Library Square, Mussoorie. (Photo by Judi Hopkins)We are too excited to go to sleep right away and know that we need to relax for a while with a drink and talk about what we intend to do in Delhi over the next two unstructured days. I pull the cognac mickey out of the daypack I have been carrying and soon realize that Melinda will need ginger ale to drown the potent potion down. I go to the side table, pick up the two clean-looking inverted glasses and set them up at the desk we are sitting around, pour out small portions of the golden elixir into the two glasses, dig out the packet of crispy tidbits that I saved from the airline's bar service and then push the buzzer for an attendant. I settle down on the other easy chair and say:

"Cheers, it will be a while before we get the ginger ale. I have some mineral water here, if that would help."

I had picked up the mineral water bottle at the dining room counter after we had checked in, mercifully having postponed the filling of endless forms at the reception to the next morning. I pull out the map of Delhi that I picked from Annie a few minutes ago and we settle down to planning tomorrow's walk down to Connaught Circus. The plan is to get to the Bookworm, my favourite bookshop on Block D, I think. We would then have a snack at the Zen Café, kitty corner from the bookshop, and head back in the afternoon to the hostel. We would pass through the Imperial Hotel lobby on Sansad Marg on the way back, possibly stopping for further refreshment at the snack restaurant on the garden verandah, facing the extensive lawns lined with swaying palm trees. The need to recreate pleasant moments from earlier visits was always strong in India, fueled by the need to find retreats from the relentless assault on the senses, the insistent ways of people wanting to sell things, provide services.

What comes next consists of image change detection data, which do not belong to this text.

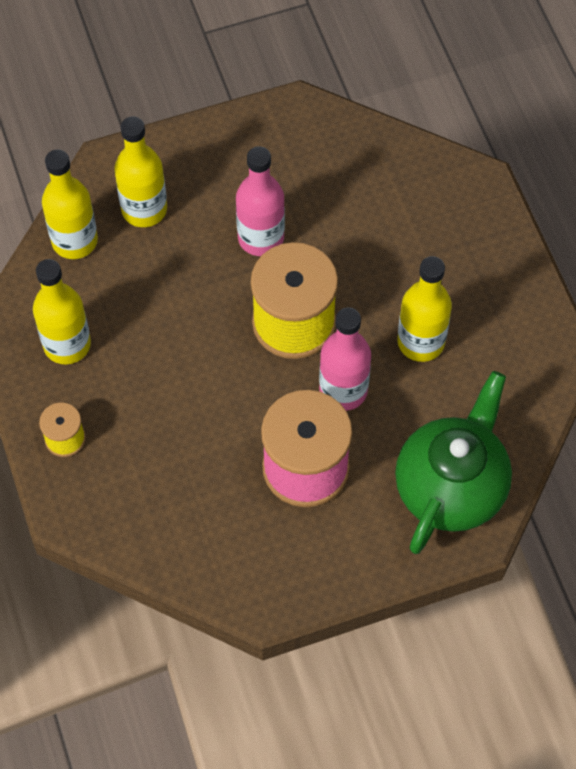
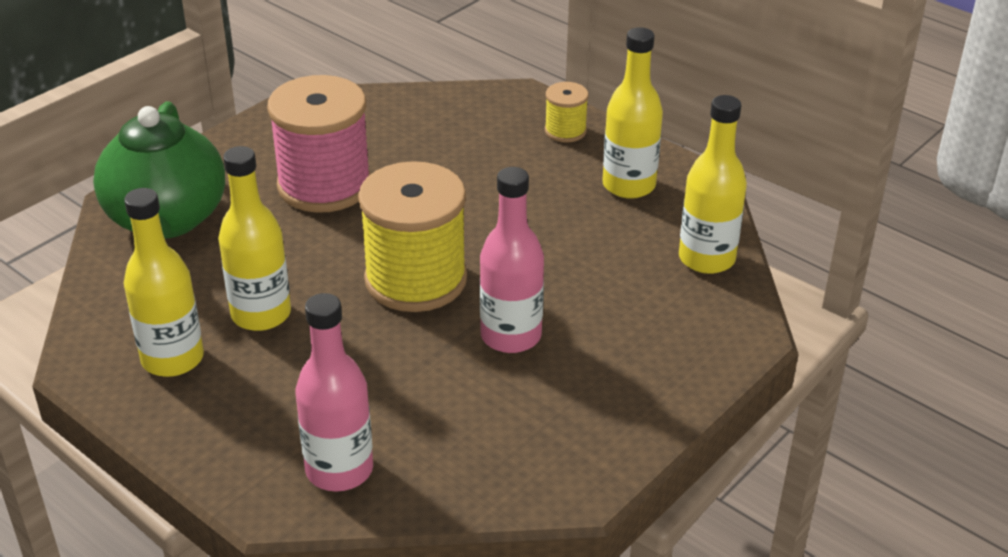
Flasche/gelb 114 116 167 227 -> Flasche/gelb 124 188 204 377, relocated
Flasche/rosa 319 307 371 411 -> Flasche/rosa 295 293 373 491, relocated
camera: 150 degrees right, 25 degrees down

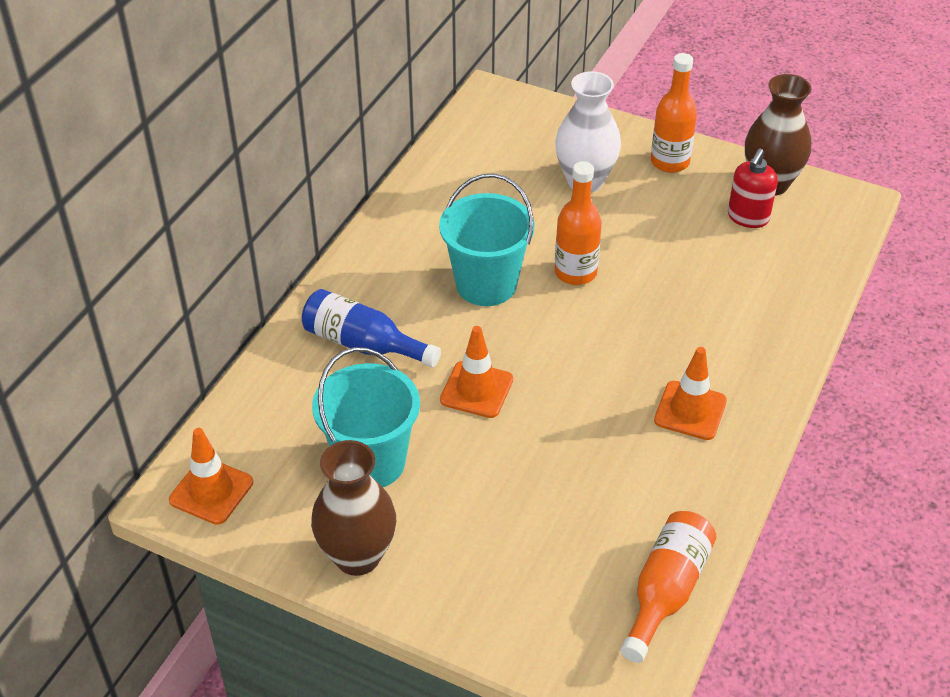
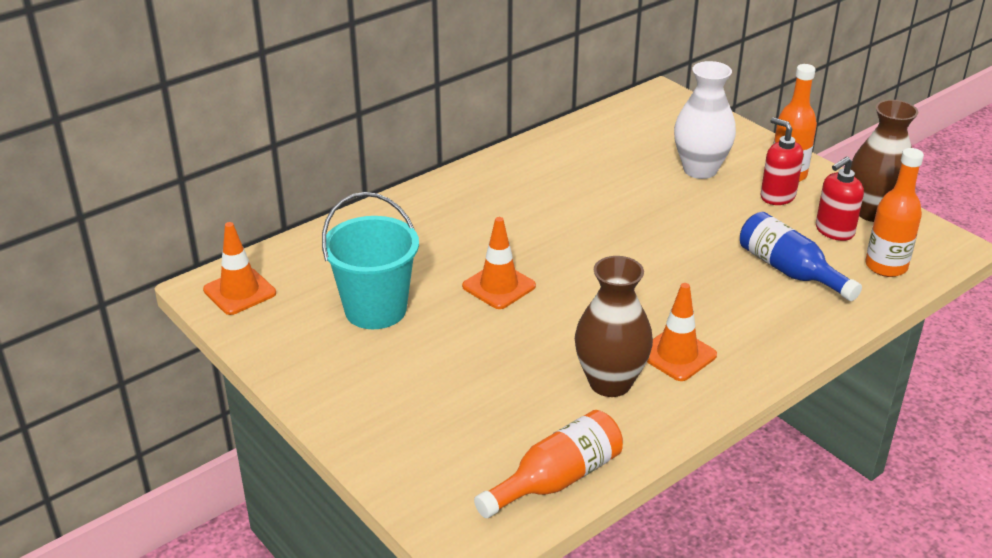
Vase/braun 311 440 396 576 -> Vase/braun 575 256 653 397, relocated
Flasche/blau 302 289 441 367 -> Flasche/blau 740 212 862 301, relocated
none -> Seifenspender/rot 761 117 803 205
Flasche/orange 555 161 602 285 -> Flasche/orange 865 148 924 277, relocated
Eimer/türkis 439 173 535 306 -> none
camera: 25 degrees right, 10 degrees down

This country that I love every time I am away from it, that I hate when I am caught in the midst of its chaotic ways!

There is a knock on the door. I let the attendant in and order a couple of bottles of ginger ale, some ice and a plate of vegetable pakoras. He has turned up with surprising alacrity and I tell him to match the delivery time to his early response record so far. It will be another forty-five minutes and two calls to the dining room before we see him again. On this, our fifth or sixth visit to the country, we are reconciled to the pace of things and we chat away, sipping our drink and munching the airline's savoury biscuit-chips, loving the prospect of rising late, breakfasting at the dining room on their porridge and scrambled eggs, thin white, toasted, foam bread with the bright red jelly-jam, and, if we are lucky, some puris and South Indian rava uppuma.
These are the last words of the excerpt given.